The buying power of bigger chains like Wal-Mart Stores Inc., with annual grocery revenues of $156 billion, is so strong that grocers in tiers below have been forced to consolidate, said Mitchell, co-director of the Minneapolis-based advocacy group. What’s left is an impossible pricing environment for places like Colella’s, whose $13 million in gross sales in its best years has dropped well below that.

A self-described workaholic who’s run the Boston Marathon four times, Danahy talks with a heavy heart about the 2011 arrival in town of Price Chopper, a 134-store chain based in Schenectady, New York. Price Chopper grabbed more than 10 percent of her business. For a profit margin that never gets better than 2 percent, that’s a nightmare.

And credit card fees? Please. Danahy paid out $110,000 last year, blaming, in part, the younger generation’s disdain for cash. A boy recently wanted to use his card to purchase an 89-cent bagel. An older woman behind him in line handed him a dollar. Here, she said, save these poor people the money.

The profit squeeze pinched the payroll.
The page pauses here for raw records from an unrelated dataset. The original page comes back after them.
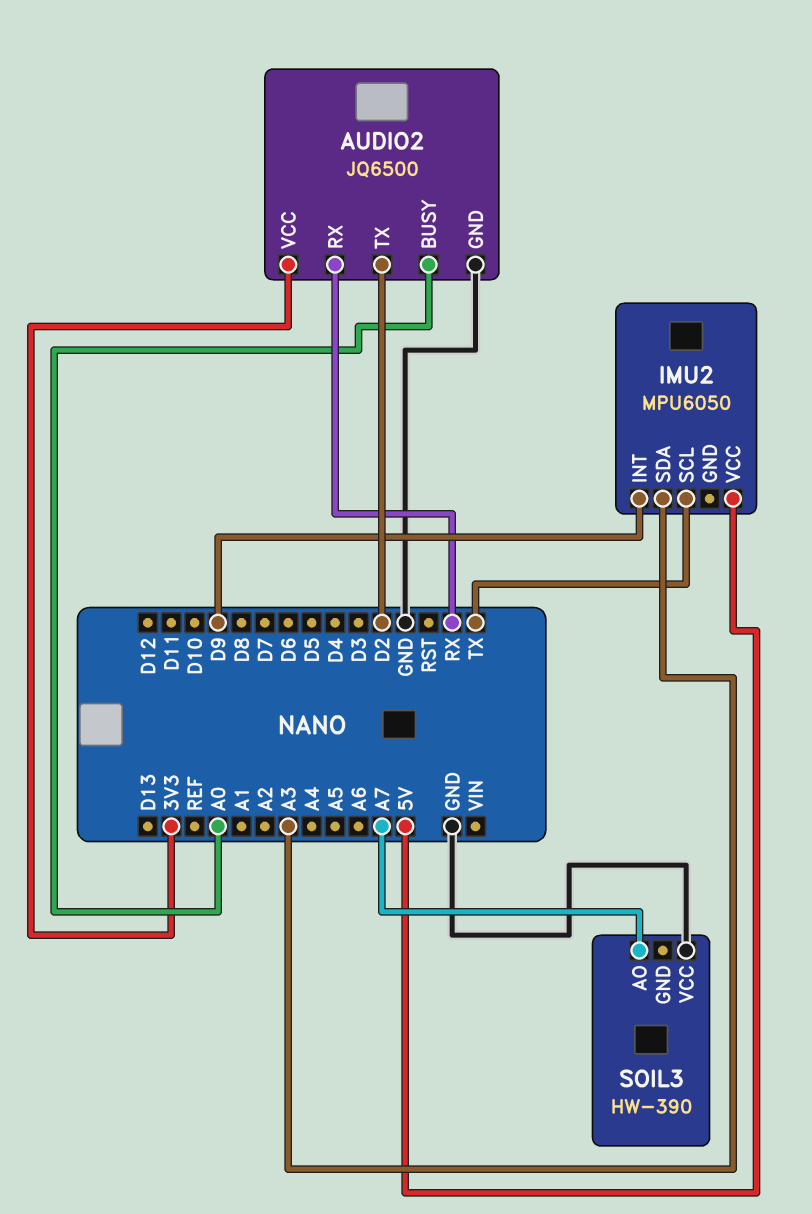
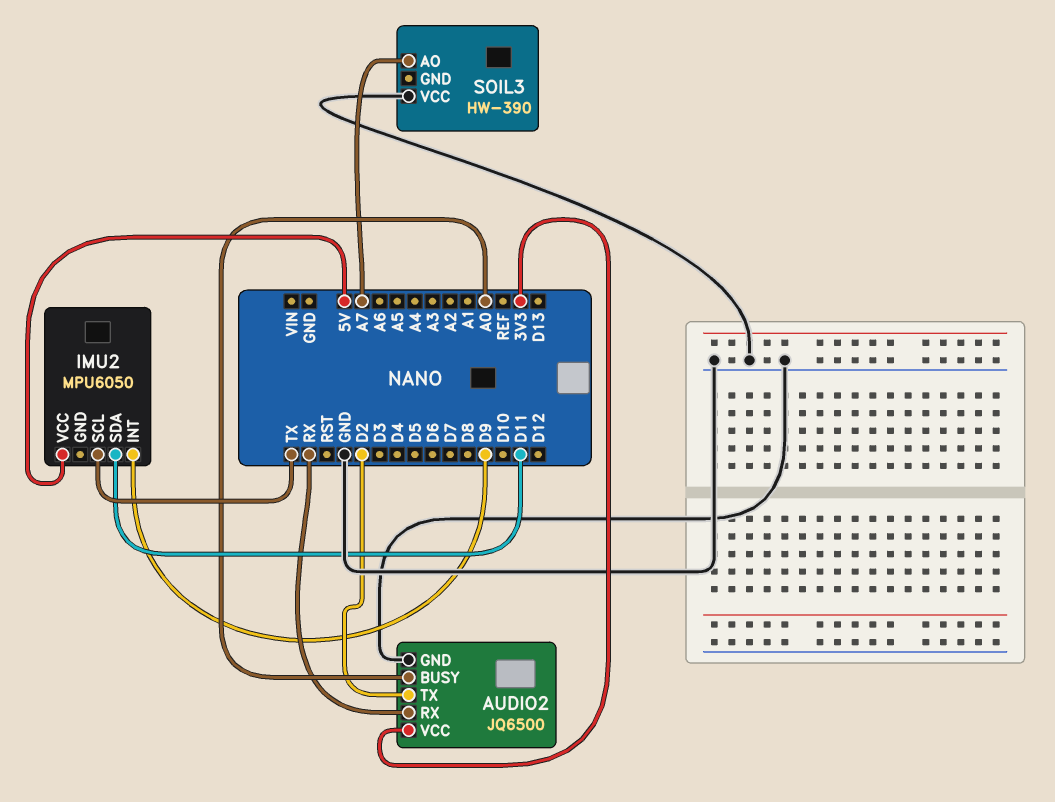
IMU2 pin SDA: A3 -> D11

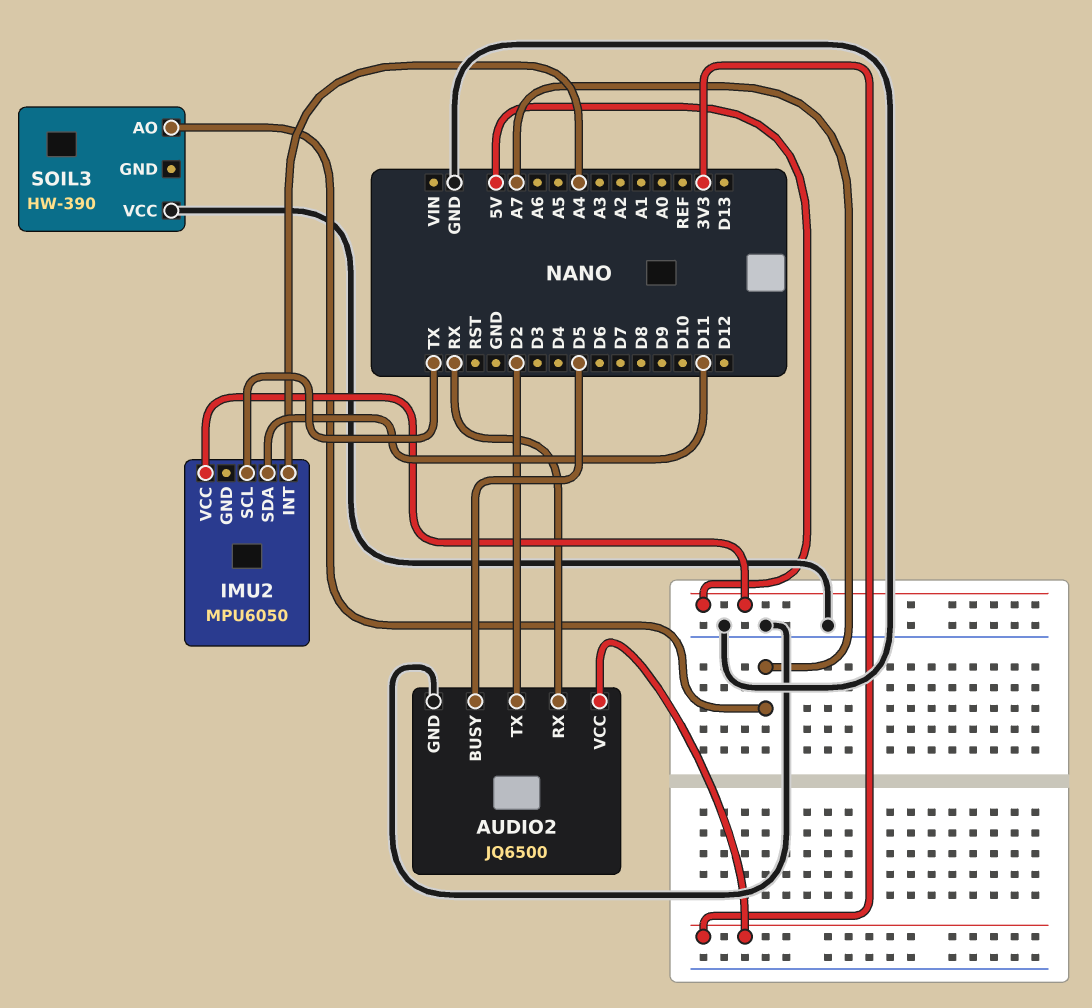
AUDIO2 pin BUSY: A0 -> D5
IMU2 pin INT: D9 -> A4

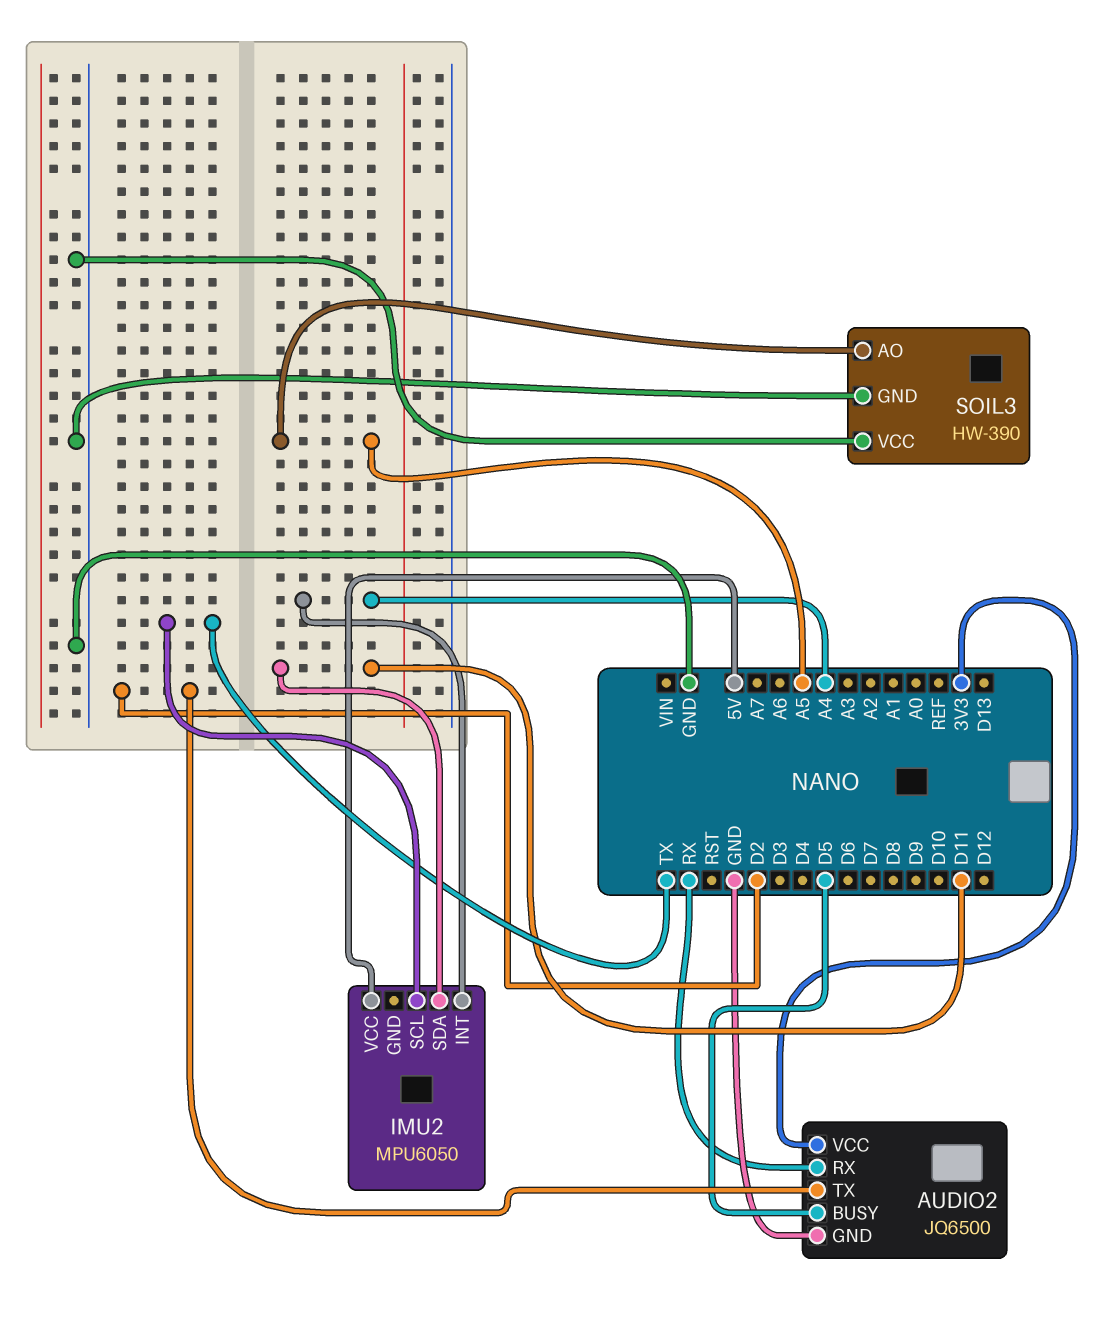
SOIL3 pin AO: A7 -> A5
SOIL3 pin GND: none -> GND

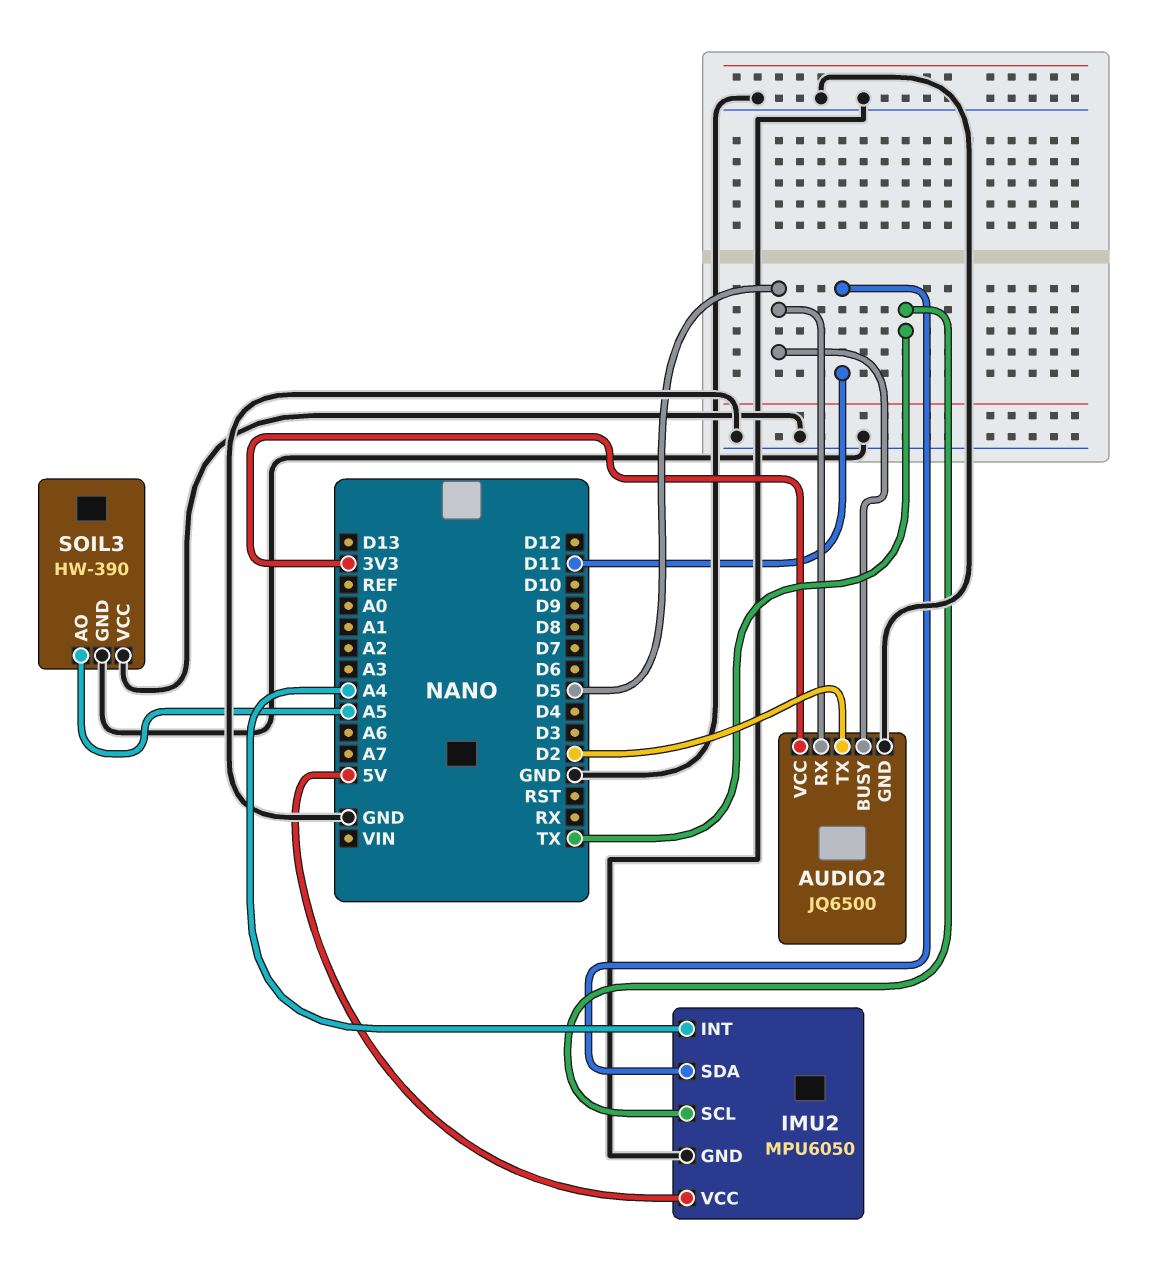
AUDIO2 pin RX: RX -> D5
IMU2 pin GND: none -> GND

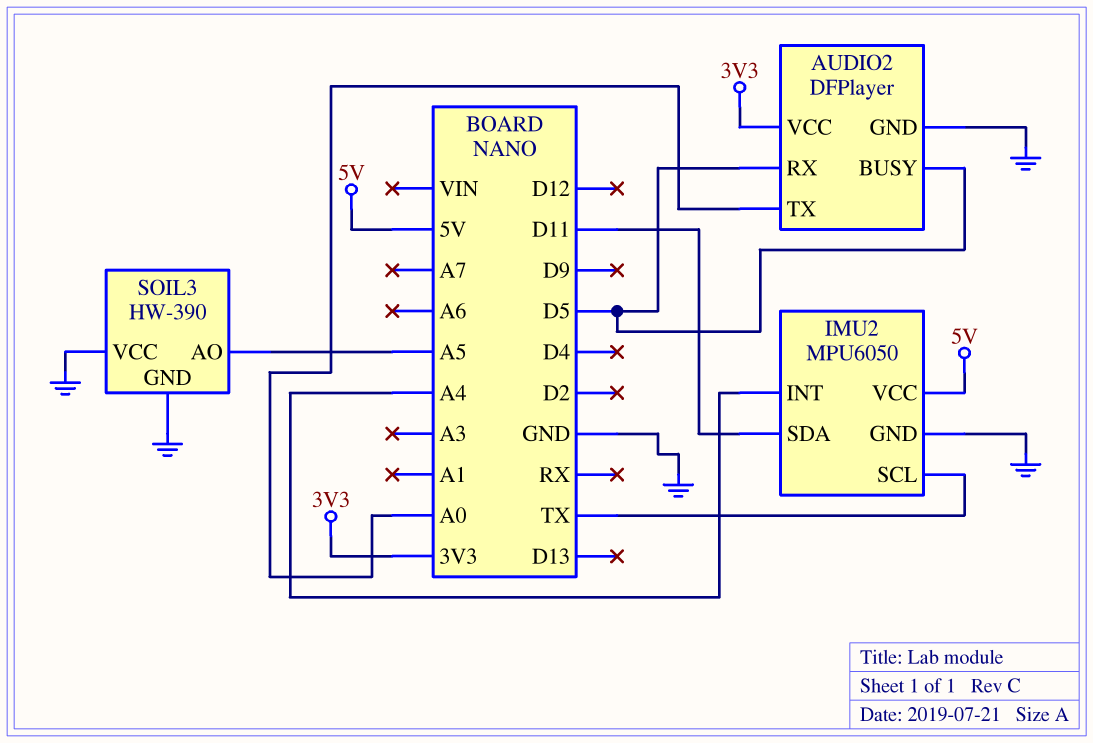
AUDIO2: JQ6500 -> DFPlayer
AUDIO2 pin TX: D2 -> A0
Danahy’s staff at Christmas was 45, down from an all-time peak of 82. She’d have kept a few more for the customer service she prizes but good help has been harder to find.

Growing up wasn’t easy but it was fun, said Danahy, who’s 5-foot-4 with close-cropped black hair. Her paternal grandparents came from Italy and eventually to Hopkinton, where they bought 100 acres to farm. Their son, Daniel, went off to World War II and came home with a Bronze Star, a couple of Purple Hearts and burning desire to make good.